私も少ないながら切り出し小刀や繰り小刀の左勝手を持っています。
左勝手は使用頻度がそこまで多くないので常に手元に置いて作業はしていません。
いざ使おうとした時にナイナイナイ!と1人大騒ぎして探してしまうのは私だけでしょうか。
外国の製作家達は左勝手という考え方があまりないのか両刃の小刀を使う方が多いです。
両刃は右で使って左にしたければひっくり返せばいいのですから楽ちんです(本当は少しコツが必要です)。
片刃の切り出しをひっくり返して使う方もいますが、なかなかコントロールが難しいです。

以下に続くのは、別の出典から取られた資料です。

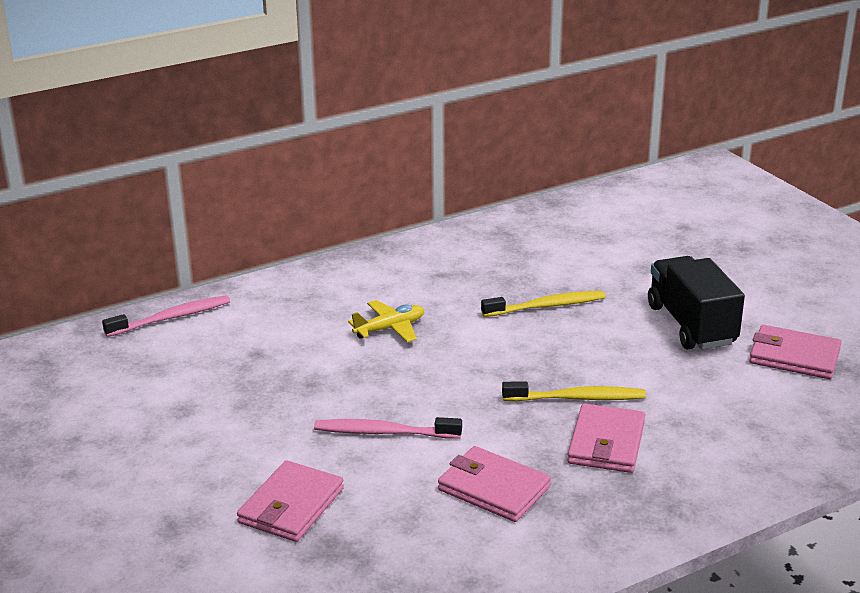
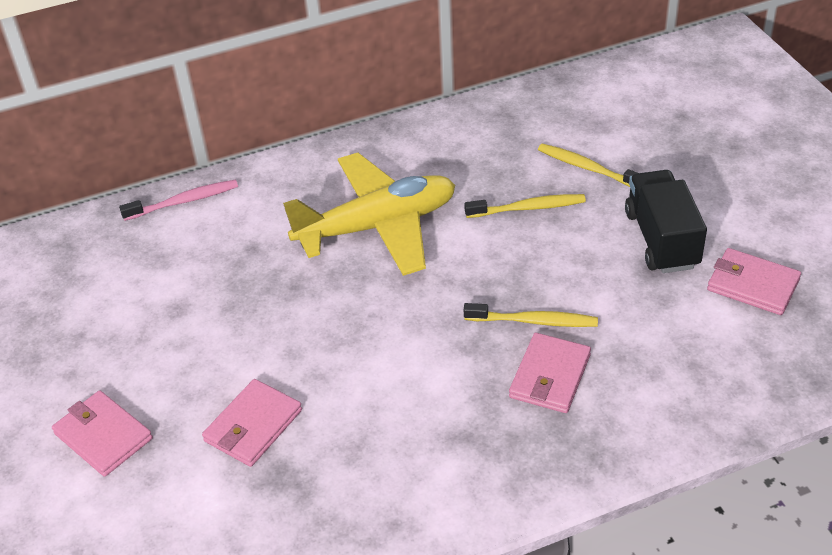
camera: 10 degrees right, 15 degrees up
(383, 432) = (349, 348): pink toothbrush -> none
(390, 328) = (377, 226): yellow plane -> yellow plane, size x2.35
(493, 488) = (436, 421): pink wallet -> pink wallet (103, 436)
(599, 271) = (587, 168): none -> yellow toothbrush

それをやると特に堅木では刃が滑ってヒヤリハットになることもしばしばあります。
正しい使い方をしたいけれどちょっと効率が悪いな、と考えて、それが両刃の小刀で改善できるならば迷わず使用する事でしょう。
繰り小刀の両刃はあまりお目にかかれません。
ネット検索すると平出の刃物くらいしかヒットしません(けっこうなお値段です)。
この繰り小刀を見た時、平出の刃物製に思えました。
軟鉄部分に入れられた杢目模様がそっくりなのです。
が、銘がありません。
でも、刃紋を見た感じで悪い品物ではないと判断して購入を決めました。
仕様・自家鍛接鍛造割込
価格・3500円(フリマ価格)
鋼材・不明
全長・275ミリ
刃長・135ミリ
巾 ・24ミリ
厚み・4.5ミリ
刃角度・35度(誤植ではありません35度です)
35度という刃角度は驚きです。
かなり無理な使い方をしても大丈夫そうですが、こんなに鈍角で切れるのでしょうか?
答えは、、、切れます!ちょっと躓き感はありますが良く切れます。
グリップ感が凄くて持ちにくいのが玉に瑕で、ちょっと削らないと使いにくいな、と感じました。
右勝手の小刀と左勝手の小刀を2本用意して作業するのと今回の小刀1本だけで作業するのは全く遜色が無いのかというと実はそうでもなく、両刃の場合少しコツがいりますし、平面部分を削るのは難しいかな?と感じます。
結局左勝手を使わないと駄目な時もある、、、、というのが両刃繰り小刀が浸透しない理由ではないでしょうか。
くびれた部分に使う場合は片刃よりも有利に働く時もあると思いますので、もし、安い出品があれば入手しても損はないと思いました。